Em brilhante definição de Wilson de Melo da Silva “Danos morais são lesões sofridas pelo sujeito físico ou pessoa natural de direito em seu patrimônio ideal, entendendo-se por patrimônio ideal, em contraposição a patrimônio material, o conjunto de tudo aquilo que não seja suscetível de valor econômico” (O Dano Moral e sua Reparação, Rio, 1995, n° 01).

 

E o professor Limongi França afirma: “Para que o dano moral seja indenizável não é necessário que tenha havido prejuízo econômico, o qual por si só é indenizável.
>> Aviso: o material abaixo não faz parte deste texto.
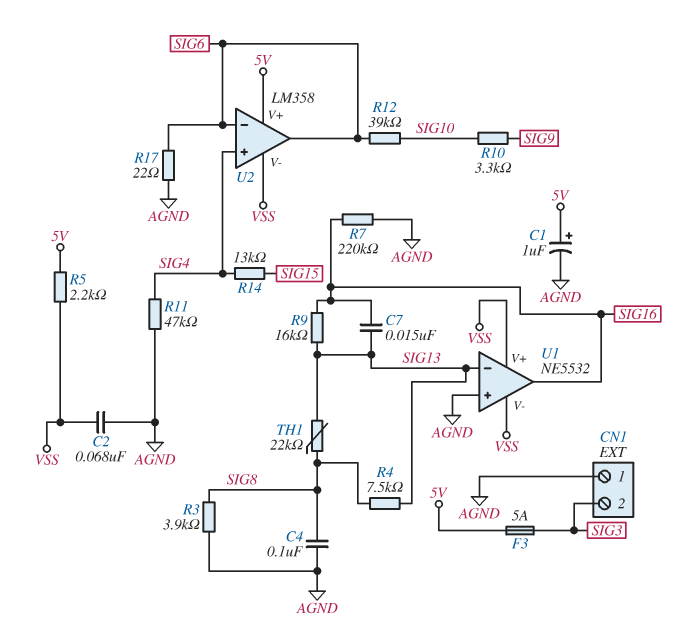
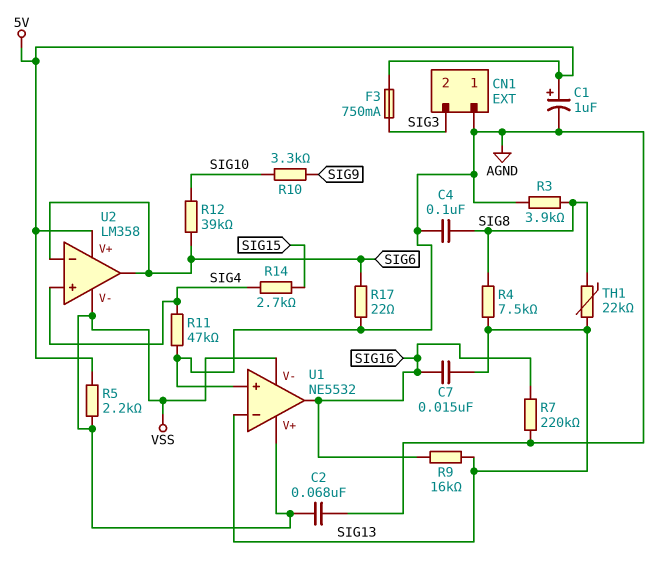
F3: 5A (5V, SIG3) -> 750mA (5V, SIG3)
R14: 13k (SIG4, SIG15) -> 2.7k (SIG4, SIG15)

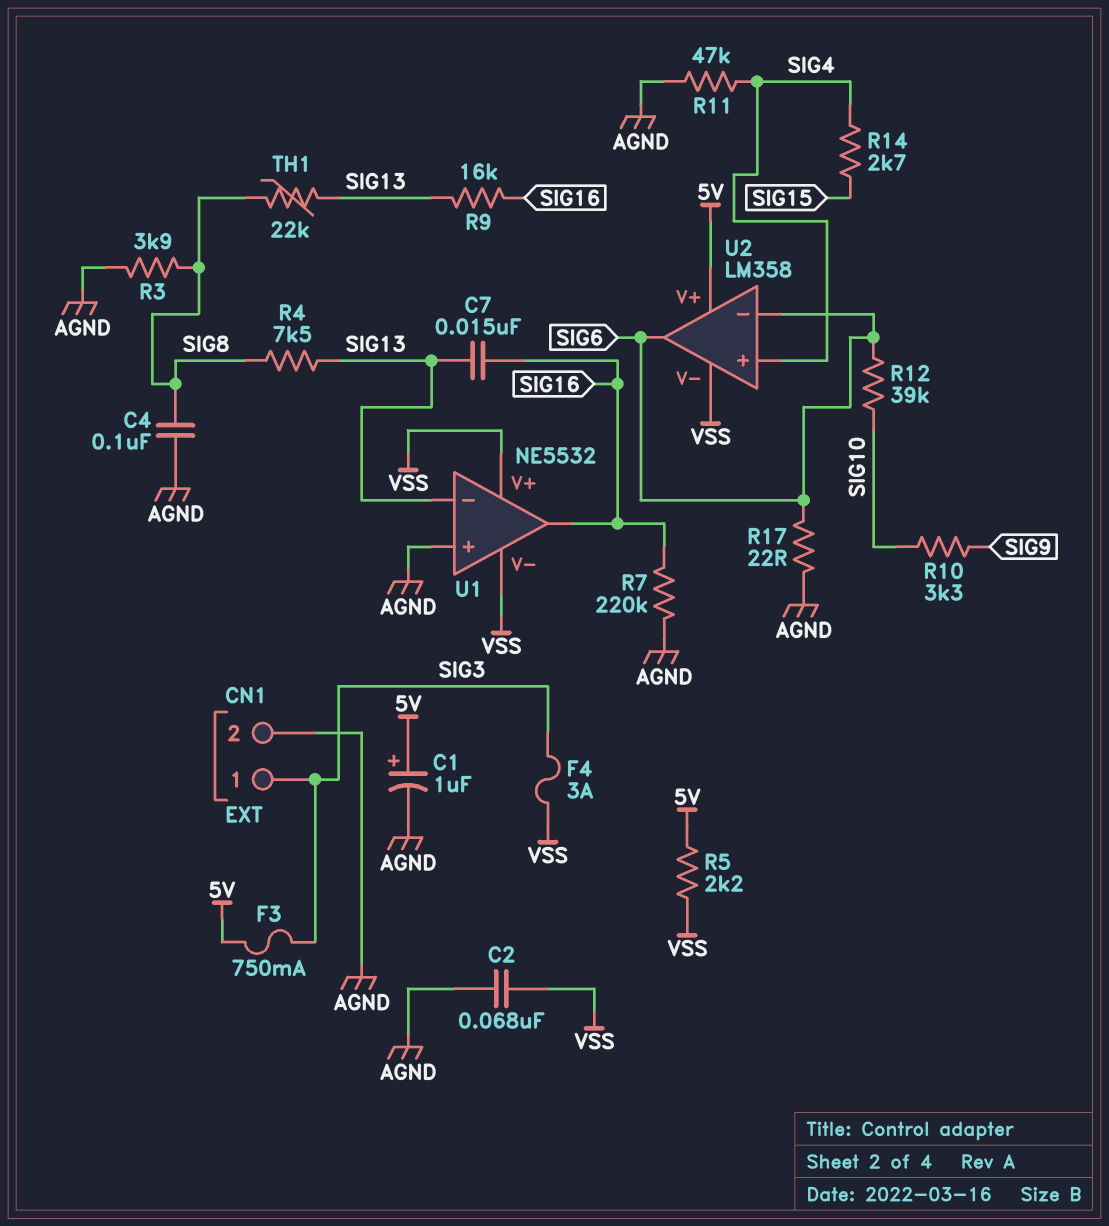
CN1 pin 1: AGND -> SIG3
CN1 pin 2: SIG3 -> AGND
F4: none -> 3A (SIG3, VSS)

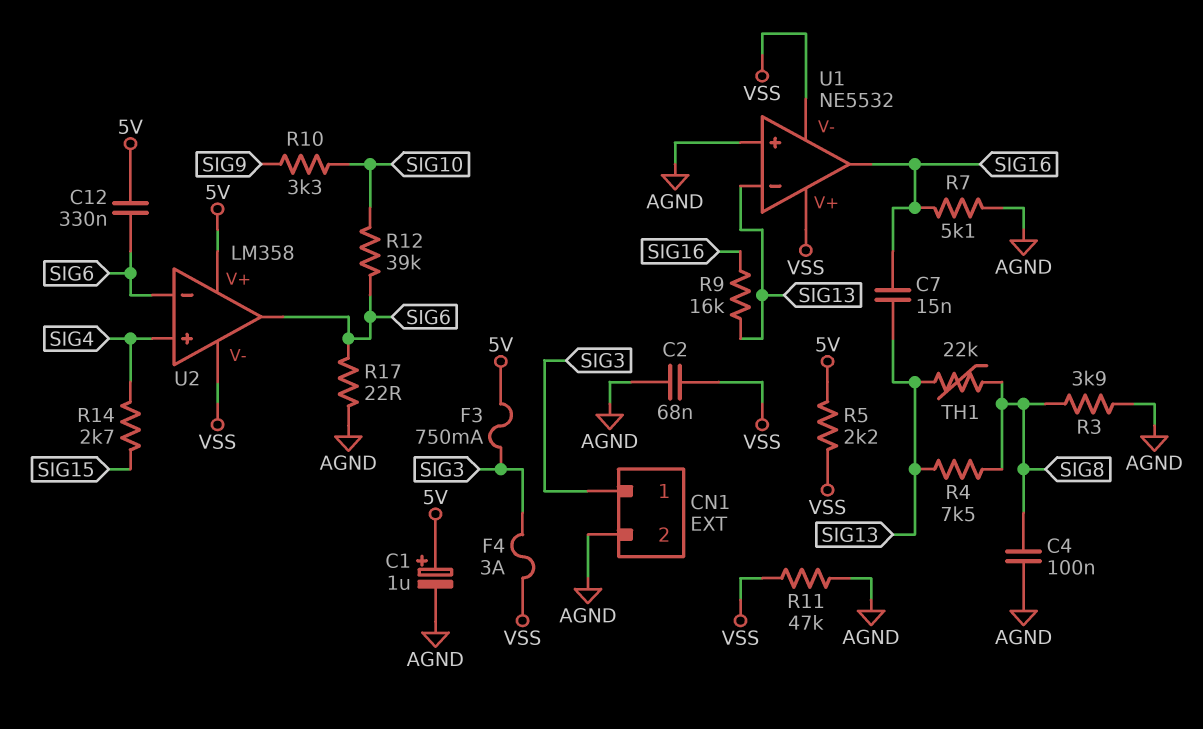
C12: none -> 330nF (5V, SIG6)
R7: 220k (AGND, SIG16) -> 5.1k (AGND, SIG16)
R11: 47k (AGND, SIG4) -> 47k (AGND, VSS)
Mas, deve-se lembrar que a moral é também um patrimônio e dos mais valiosos” (Repertório IOB de Jurisprudência, verbete n° 3/209, pg. 375, 12/88 – O Dano Moral e o Cheque Devolvido – comentários à apelação civil AP n° 36.401-1 – TJSP).

 

É certo que o dano moral por estar presente no campo da subjetividade, atinge a honra do ser humano enquanto membro de uma sociedade organizada e advém de práticas que atentam contra a sua personalidade, proporcionando sentimento de dor, vergonha, humilhação etc.

 

Porém, a honra é indicadora da dignidade, seja de pessoa física (honra subjetiva) ou pessoa jurídica (honra objetiva), que procura viver com honestidade, pautando seu modo de vida nos ditames da moral e dos bons costumes.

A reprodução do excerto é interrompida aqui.